What Is a UTI?
A urinary tract infection (UTI) is an infection that can occur anywhere in the urinary system. It can affect the bladder, kidneys, ureters, and urethra. Most urinary tract infections are caused by the bacterium Escherichia coli (E. coli), a naturally present bacteria in the body.
There are two types of urinary tract infections (UTIs):
- Upper urinary tract infection: The infection affects the ureters or spreads to the kidneys. A kidney infection is a more serious form of UTI that occurs when the bacteria travels up to the kidney from the bladder.
- Lower urinary tract infection: The infection affects the bladder (cystitis or bladder infection), prostate (prostatitis), or urethra (urethritis). The infection is usually caused by intestinal bacteria that have spread from the skin into the urinary tract.
The expert Urologists at Urology of Greater Atlanta treat urinary tract infections in both men and women. If you suspect you may have a UTI, contact the office by phone or book online for a consultation and begin immediate treatment.
What Are the Symptoms of a UTI in Males?
The most common UTI symptoms in men are:
- Increased frequency in the urge to urinate (urinary frequency).
- Painful, burning sensation while urinating.
If you have an upper tract UTI or kidney infection, you may also experience:
- Pain in the upper back or side.
- High fever.
- Nausea or vomiting.
If you have a lower tract UTI you may also experience:
- Pressure in the pelvic area.
- Pressure or pain in the lower abdomen.
- Blood or discharge in the urine.
What Are the Causes of a UTI in Males?
A UTI is caused by microbes entering the urinary tract resulting in infection. More often than not, UTIs result from bacteria, although it is also possible that fungi can infect the urinary tract. The most common cause of UTIs is the E. coli bacteria, which live in the bowel.
Certain risk factors will increase the likelihood of you getting a UTI. Demographic categories of those at a higher risk include:
- Men over 50: Older men have an increased probability of developing benign prostatic hyperplasia (BPH). An enlarged prostate gland will wrap around the bladder neck, making it more difficult to empty the bladder. This prevents all the bacteria from being flushed out during normal bladder emptying, leading to frequent UTIs. Another common problem that can increase the chances of a UTI in older men is fecal incontinence. Using a urinary catheter on a long-term basis can also increase the risk of developing a UTI.

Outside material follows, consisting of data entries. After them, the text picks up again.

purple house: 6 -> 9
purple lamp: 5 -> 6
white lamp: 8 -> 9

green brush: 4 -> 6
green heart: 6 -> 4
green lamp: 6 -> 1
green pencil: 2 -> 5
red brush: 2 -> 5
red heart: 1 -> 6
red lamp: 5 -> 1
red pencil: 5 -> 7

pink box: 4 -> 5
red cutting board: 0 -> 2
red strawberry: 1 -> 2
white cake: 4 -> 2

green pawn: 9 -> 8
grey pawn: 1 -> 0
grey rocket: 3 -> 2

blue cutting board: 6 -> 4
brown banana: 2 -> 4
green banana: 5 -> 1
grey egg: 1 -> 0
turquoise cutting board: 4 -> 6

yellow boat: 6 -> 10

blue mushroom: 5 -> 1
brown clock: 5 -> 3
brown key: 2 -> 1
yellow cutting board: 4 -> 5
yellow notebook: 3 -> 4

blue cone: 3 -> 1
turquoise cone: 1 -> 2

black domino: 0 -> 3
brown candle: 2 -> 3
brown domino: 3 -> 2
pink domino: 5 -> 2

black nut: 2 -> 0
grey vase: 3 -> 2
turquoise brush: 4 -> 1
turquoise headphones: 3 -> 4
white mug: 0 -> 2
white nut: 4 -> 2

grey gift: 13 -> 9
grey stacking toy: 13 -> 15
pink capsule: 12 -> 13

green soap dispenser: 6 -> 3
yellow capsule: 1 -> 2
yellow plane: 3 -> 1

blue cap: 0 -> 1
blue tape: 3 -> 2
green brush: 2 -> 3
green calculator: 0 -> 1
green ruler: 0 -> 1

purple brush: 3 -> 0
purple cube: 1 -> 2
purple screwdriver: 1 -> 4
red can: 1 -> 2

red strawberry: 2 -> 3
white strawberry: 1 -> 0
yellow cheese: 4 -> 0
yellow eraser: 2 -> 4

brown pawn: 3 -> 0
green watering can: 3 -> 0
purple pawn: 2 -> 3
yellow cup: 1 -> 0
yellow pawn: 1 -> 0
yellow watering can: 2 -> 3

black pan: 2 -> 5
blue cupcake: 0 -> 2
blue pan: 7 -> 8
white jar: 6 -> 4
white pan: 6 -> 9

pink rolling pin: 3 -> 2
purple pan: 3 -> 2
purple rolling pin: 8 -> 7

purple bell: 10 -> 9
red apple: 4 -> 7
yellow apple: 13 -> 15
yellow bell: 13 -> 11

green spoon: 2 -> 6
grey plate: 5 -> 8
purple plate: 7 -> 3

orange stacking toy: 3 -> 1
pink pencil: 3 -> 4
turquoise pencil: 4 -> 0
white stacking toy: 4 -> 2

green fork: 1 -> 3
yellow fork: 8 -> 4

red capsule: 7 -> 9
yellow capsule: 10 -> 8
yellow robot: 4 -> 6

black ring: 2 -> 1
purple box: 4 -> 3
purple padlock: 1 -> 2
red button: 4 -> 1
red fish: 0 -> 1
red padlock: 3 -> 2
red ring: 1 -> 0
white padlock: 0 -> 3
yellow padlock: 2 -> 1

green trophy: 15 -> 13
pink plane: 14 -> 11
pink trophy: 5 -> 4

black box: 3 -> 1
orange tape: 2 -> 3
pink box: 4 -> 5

- Younger, sexually active men: Sexually transmitted infections (STIs) such as chlamydia and gonorrhea are the most common cause of UTIs in younger men.
- Men who have anal intercourse: Anal sex increases the risk of developing a UTI because it can expose the urethra to more bacteria.
- Men with diabetes: If your immune system is affected by diabetes, it will put you at a higher risk of UTIs.
- Men with kidney stones
How Is a Male UTI Treated?
Your provider will first want to diagnose the UTI. Then, they will take a urine sample and send it off to the lab. There, a urine culture will evaluate bacterial growth over several days.
Once a UTI is confirmed, your provider will prescribe a course of antibiotic medications. The duration of antibiotic treatment will depend on the location and severity of the infection.
- Lower tract infection: 5-7 days
- Upper tract infection: 3 weeks or longer
- Severe infection: Possible hospital treatment, including intravenous antibiotics
How Can Men Prevent a UTI?
You can do several things to prevent bacterial spread and infection that leads to UTIs in men:
- Drink plenty of fluids. This will encourage urination and will flush out many harmful bacteria.
- Urinate when you need to. Waiting to go to the toilet can cause bacteria to collect in the bladder or urinary tract.
- Use condoms. Safe sex practices can help guard against bacterial infections caused by sexual contact.
- Treating prostate problems. Getting treatment for BHP can help with urine flow and reduce the risk of UTI.